联想到刚刚穿过阜城看见了一栋勉强整齐的房舍,和外面站着全副武装的侍卫,想必就是诚王所在,灾区的简陋艰苦,非亲眼所见真是难以想象。
人的所有需求都被压低到最低水平,只求活命,活着!
听见安馨叹息,南宫翎接着笑道:“往好处想,你我知根知底,我心悦你,你也心悦我,我们两情相悦,不过是早晚的事情,不用这么勉强吧?”
安馨抬手伸出一根手指头,转头点在南宫翎的额头上,用力推开南宫翎近在咫尺的脸庞,伸手从储物袋中先刷出隔音阵法,撑开之后方才气恼地说道:“什么时候了,你脑子里就想到这个?”
“还不把你布下的窃听阵法拿出来听一听?”
南宫翎认命地长长地叹了一口气,从储物袋中掏出窃听阵盘,神情哀怨地递给安馨:“给你,你只关心这个,半点都不关心我。”
安馨倒抽一口凉气,这人还有心思跟她说这个?!不等安馨发火,南宫翎径直点开阵盘,一个男子的声音响了起来:“殿下,当断则断。”
南宫翎和安馨顿时收敛了其他情绪,聚精会神同时竖起了耳朵,这么巧,正好听见有人规劝诚王?
“与其在这里重建阜城,不如在阜山中暗中另建新城。这里距离相距蓝州不过是相隔一座阜山,翻山越岭不过四日功夫,在阜山山中烧荒种地都能养活这些人,有了这么多人口繁衍生息,进可攻退可守,有何不好?”
“京城中情势危机,我爹莫名其妙重病不起,未必不是被人所害,再不留条后路如何是好?把堤坝炸了,当成是卫国奸细所为,让疫病漫延出去,等人都进了阜山,再把这里彻底掩埋,人不知鬼不觉,有何不妥?”
“你身染疫病救灾的功劳,让一场更大的疫病来彰显,岂不是更好?等你再千辛万苦地逃出去,照样能继续救灾。多少人你救不回来?”
黑暗中,安馨握紧了拳头,敢这么跟诚王说话的,除了汪正豪不做他人可想。汪正豪的心思,全都在替诚王捞取筹码保命上。他是一早就确定诚王无缘皇位,所思所想所作所为都是为了自保?
何其悲哀!
安馨不由自主地屏住呼吸,诚王身为王爷未必会听汪正豪怂恿。只听一个低沉的男人的声音响了起来:“兹事体大急不得,明日先让人探路,等所有的路都探好了,等京城的消息再明确些,再议此事。”

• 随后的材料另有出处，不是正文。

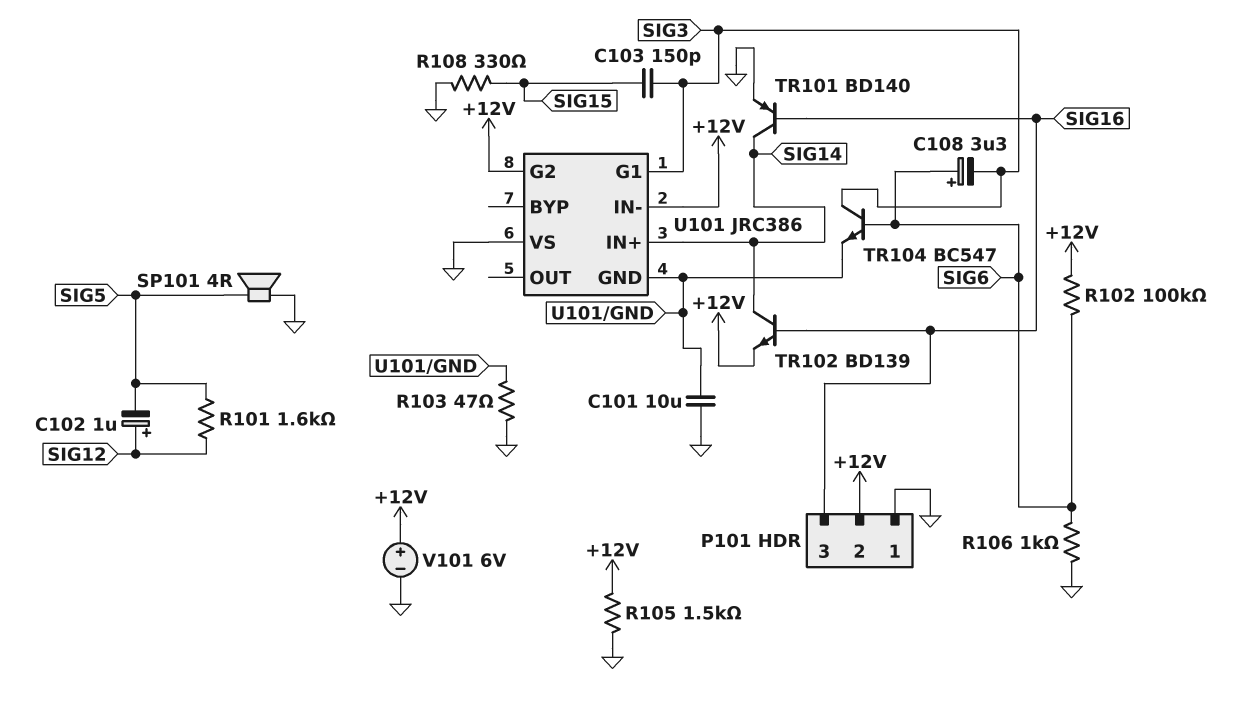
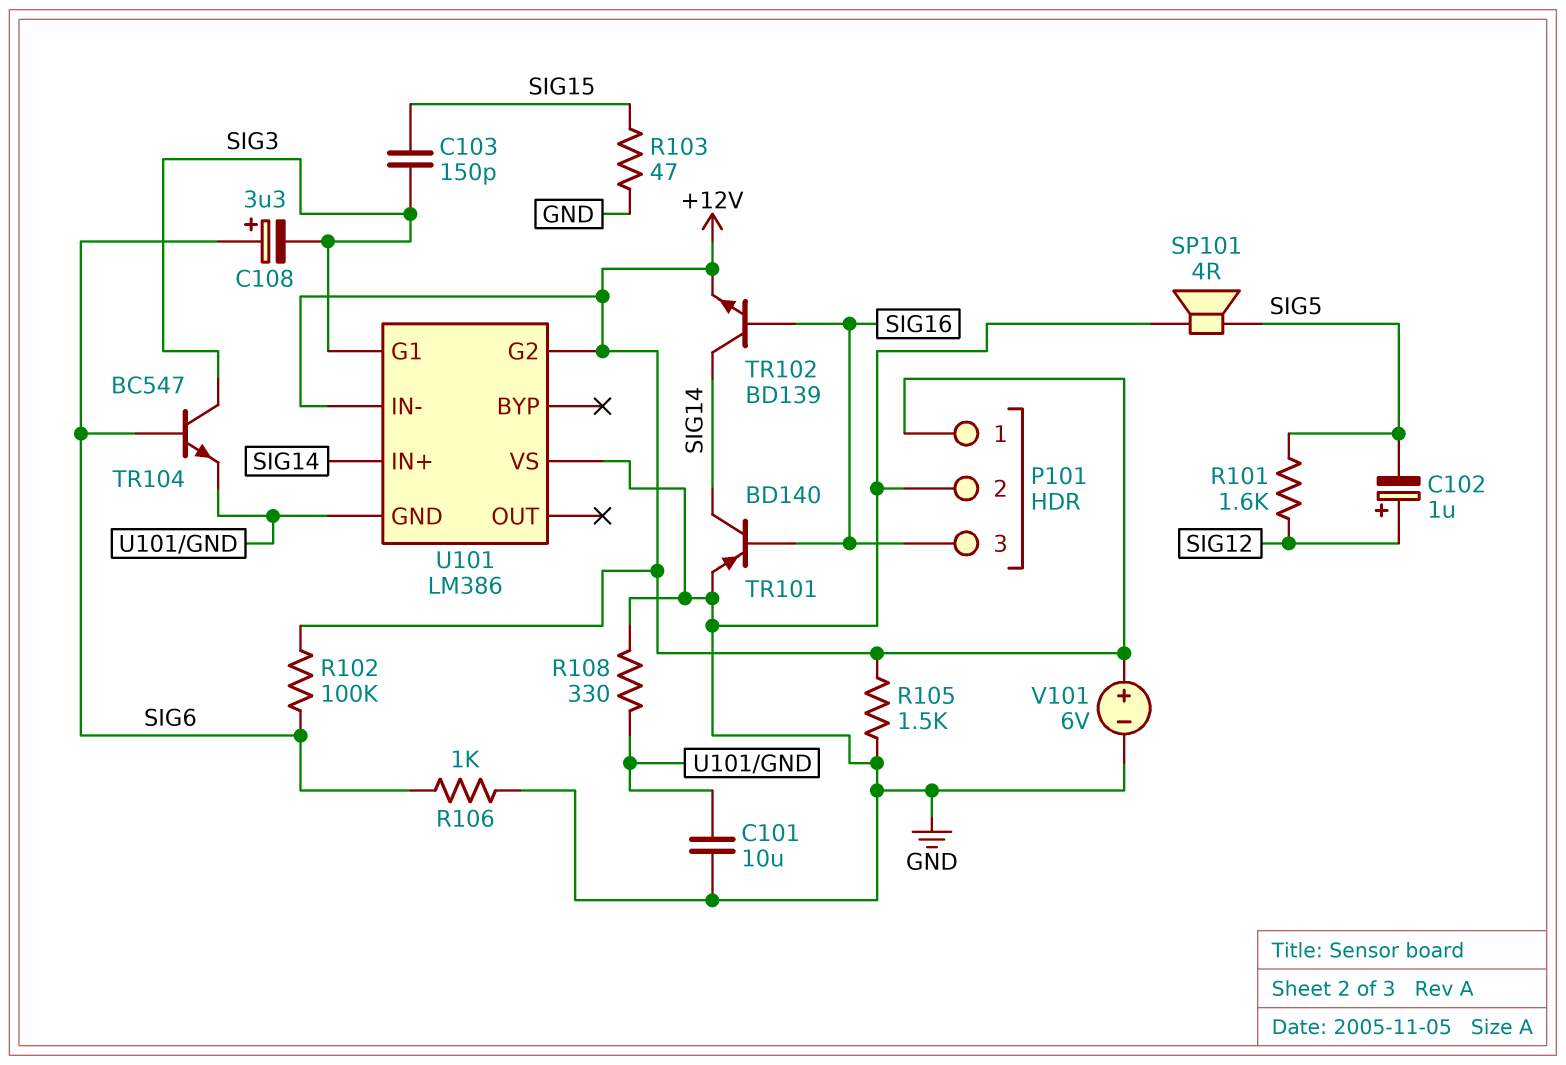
P101 pin 1: GND -> +12V
P101 pin 2: +12V -> GND
R103: 47 (GND, U101/GND) -> 47 (GND, SIG15)
R108: 330 (GND, SIG15) -> 330 (GND, U101/GND)
U101: JRC386 -> LM386

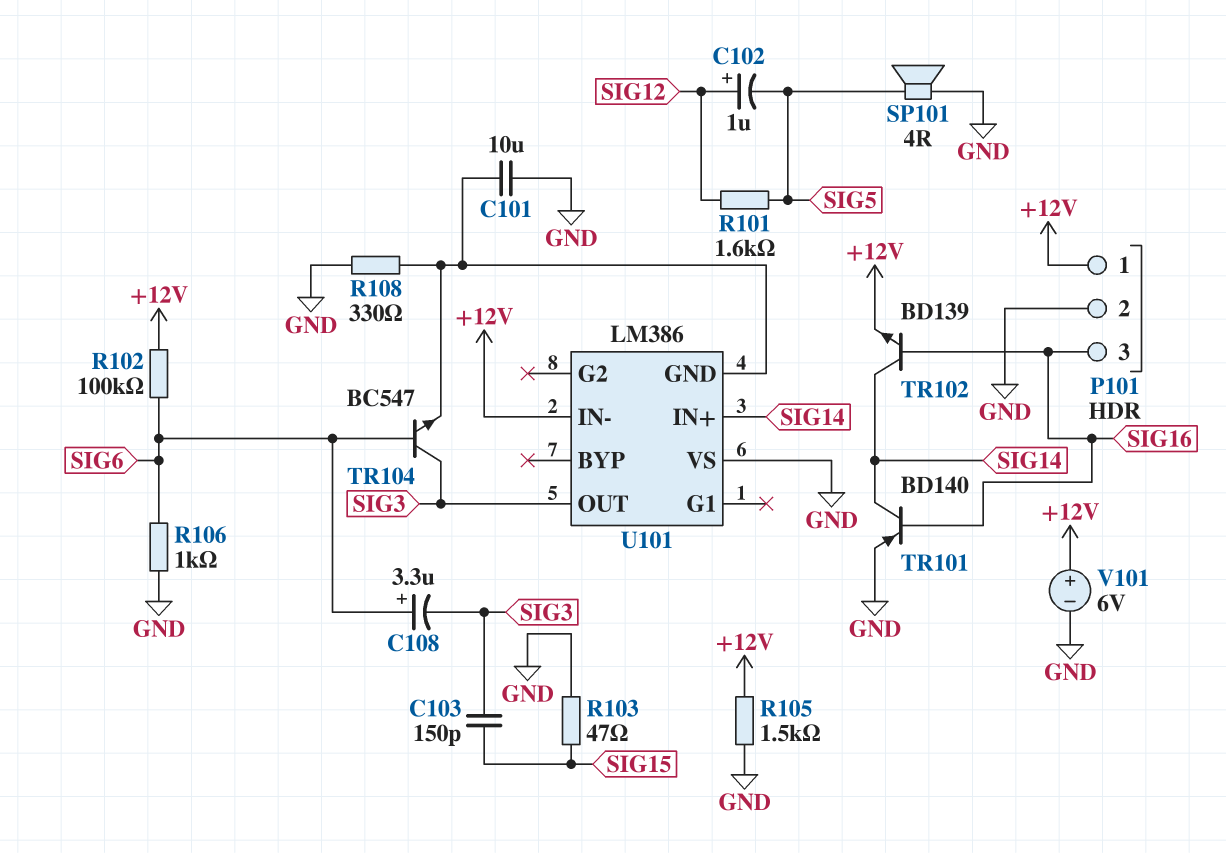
U101 pin G1: SIG3 -> none
U101 pin G2: +12V -> none
U101 pin OUT: none -> SIG3

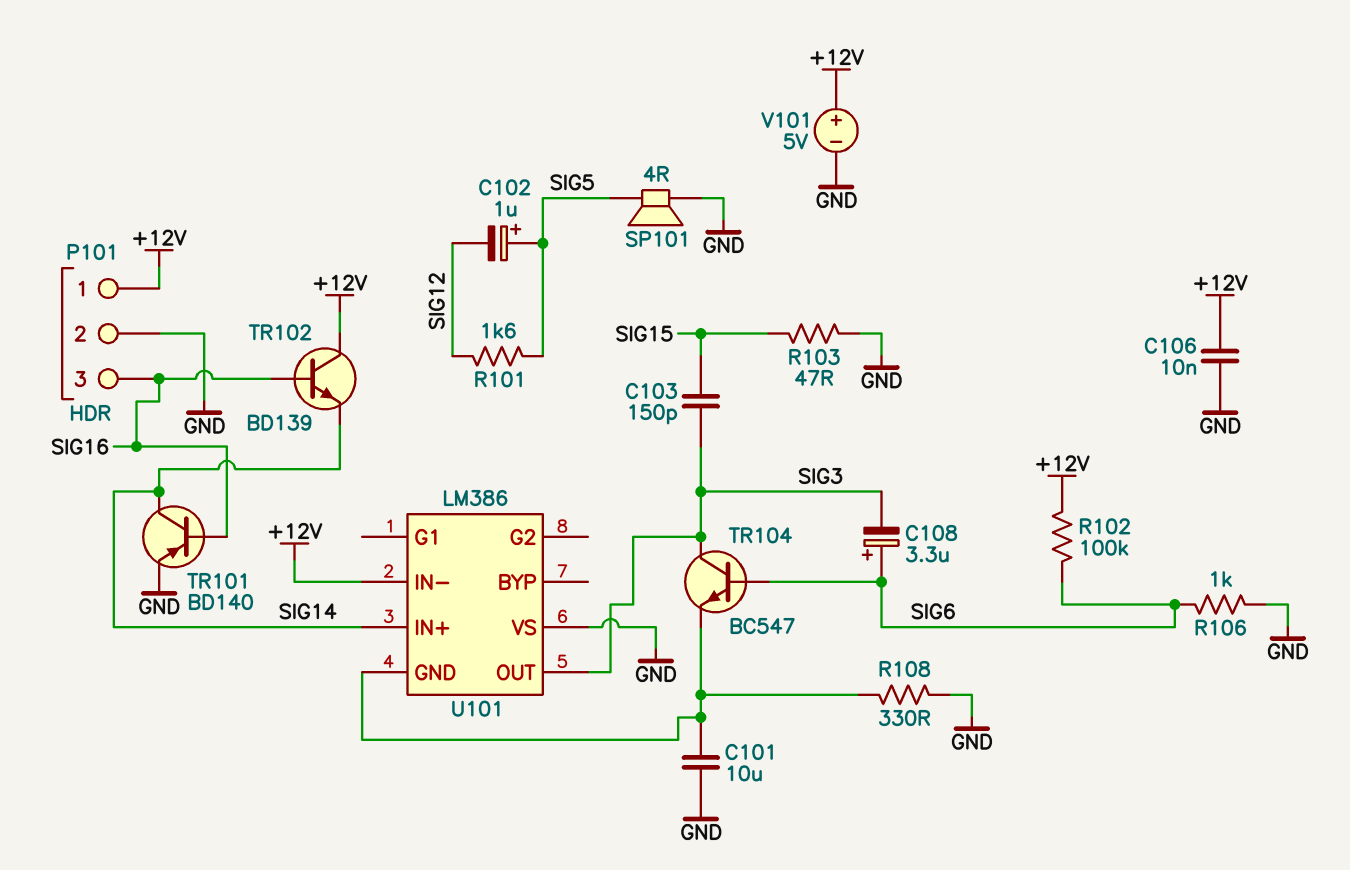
C102: 1uF (plus SIG12, minus SIG5) -> 1uF (plus SIG5, minus SIG12)
C106: none -> 10nF (+12V, GND)
R105: 1.5k (+12V, GND) -> none
TR102: NPN BD139 (B SIG16, C SIG14, E +12V) -> NPN BD139 (B SIG16, C +12V, E SIG14)
V101: 6V (plus +12V, minus GND) -> 5V (plus +12V, minus GND)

汪正豪的声音响起来,“表哥!我妹一个妇道人家,她能知晓些什么?有我的爹传来的消息,何苦非要等她的传信?”
“我意已决,你先出去吧。”诚王不等他多说,暗哑地吩咐道。
“是。”汪正豪答应了一声。
一阵脚步声响起,开门的声音响了起来。然后,安馨和南宫翎听见了第三个声音响了起来:“殿下不必担心王妃,王妃有孕的消息一旦传出去,自保无虞。”

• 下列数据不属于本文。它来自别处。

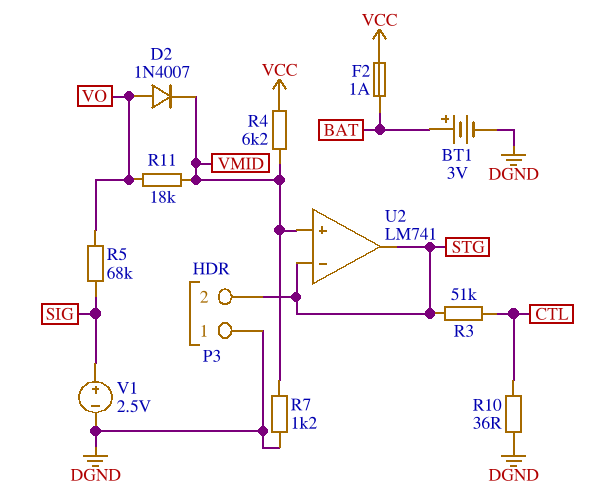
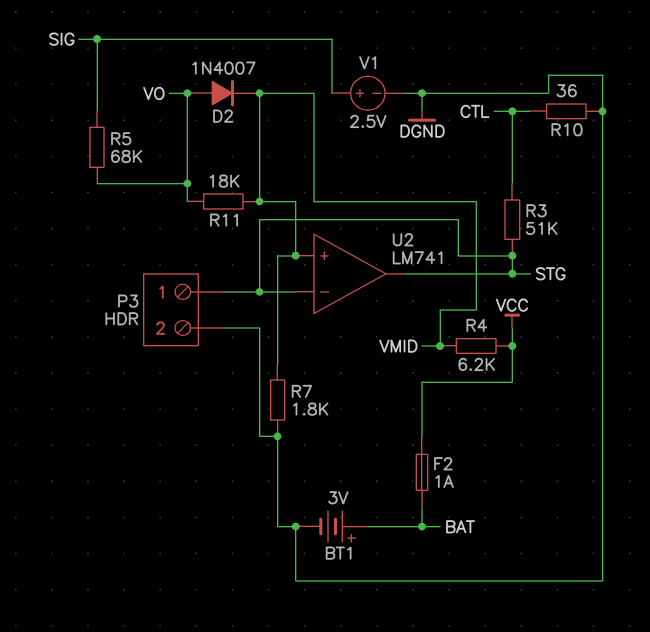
P3 pin 1: DGND -> STG
P3 pin 2: STG -> DGND
R7: 1.2k (DGND, VMID) -> 1.8k (DGND, VMID)

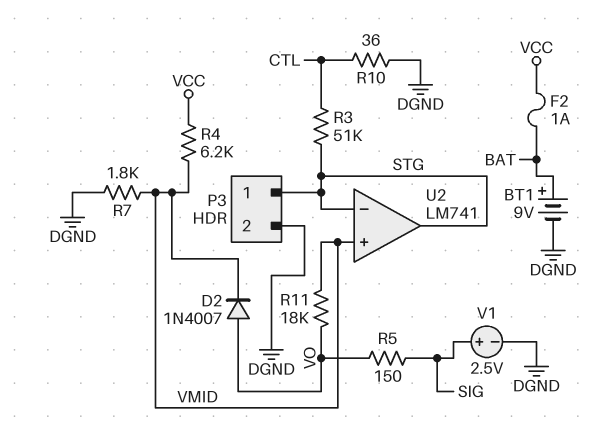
BT1: 3V (plus BAT, minus DGND) -> 9V (plus BAT, minus DGND)
R5: 68k (SIG, VO) -> 150 (SIG, VO)

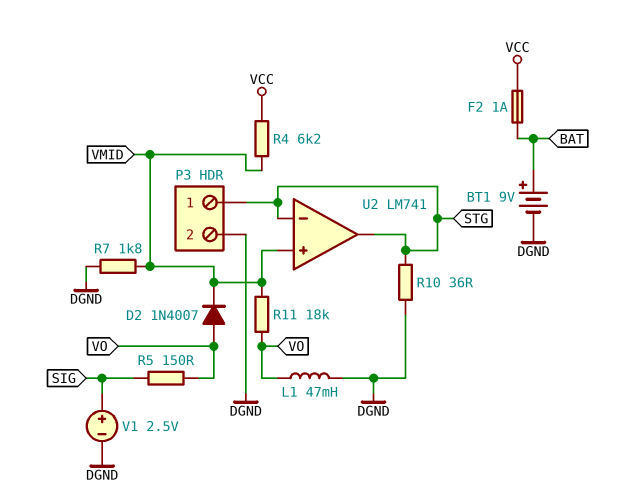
L1: none -> 47mH (DGND, VO)
R3: 51k (CTL, STG) -> none
R10: 36 (CTL, DGND) -> 36 (DGND, STG)

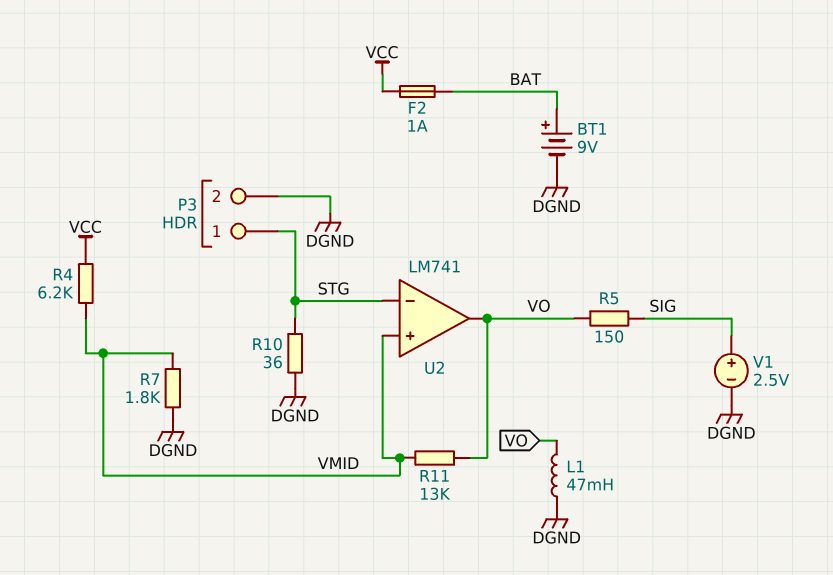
D2: diode 1N4007 (A VO, K VMID) -> none
R11: 18k (VMID, VO) -> 13k (VMID, VO)
U2 pin out: STG -> VO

“大公子是好意,只是这个计划中破绽极多,依大公子行事的手段,万不该如此。殿下不妨先答应他,看他还有何后手,不如……”后面的声音低弱了下去,再也听不清楚那人在说什么。
安馨静了静,后知后觉地发现,南宫翎的窃听阵法是放置在汪正豪的身上?南宫翎如何能从他们经过的路上,分辨出谁人是汪正豪?
她低声问道:“你认识汪正豪?”
南宫翎笑了,他收起了阵盘,低声笑道:“汪正豪是什么人?今日进来阜城的人,他自然要暗中观察一遍。”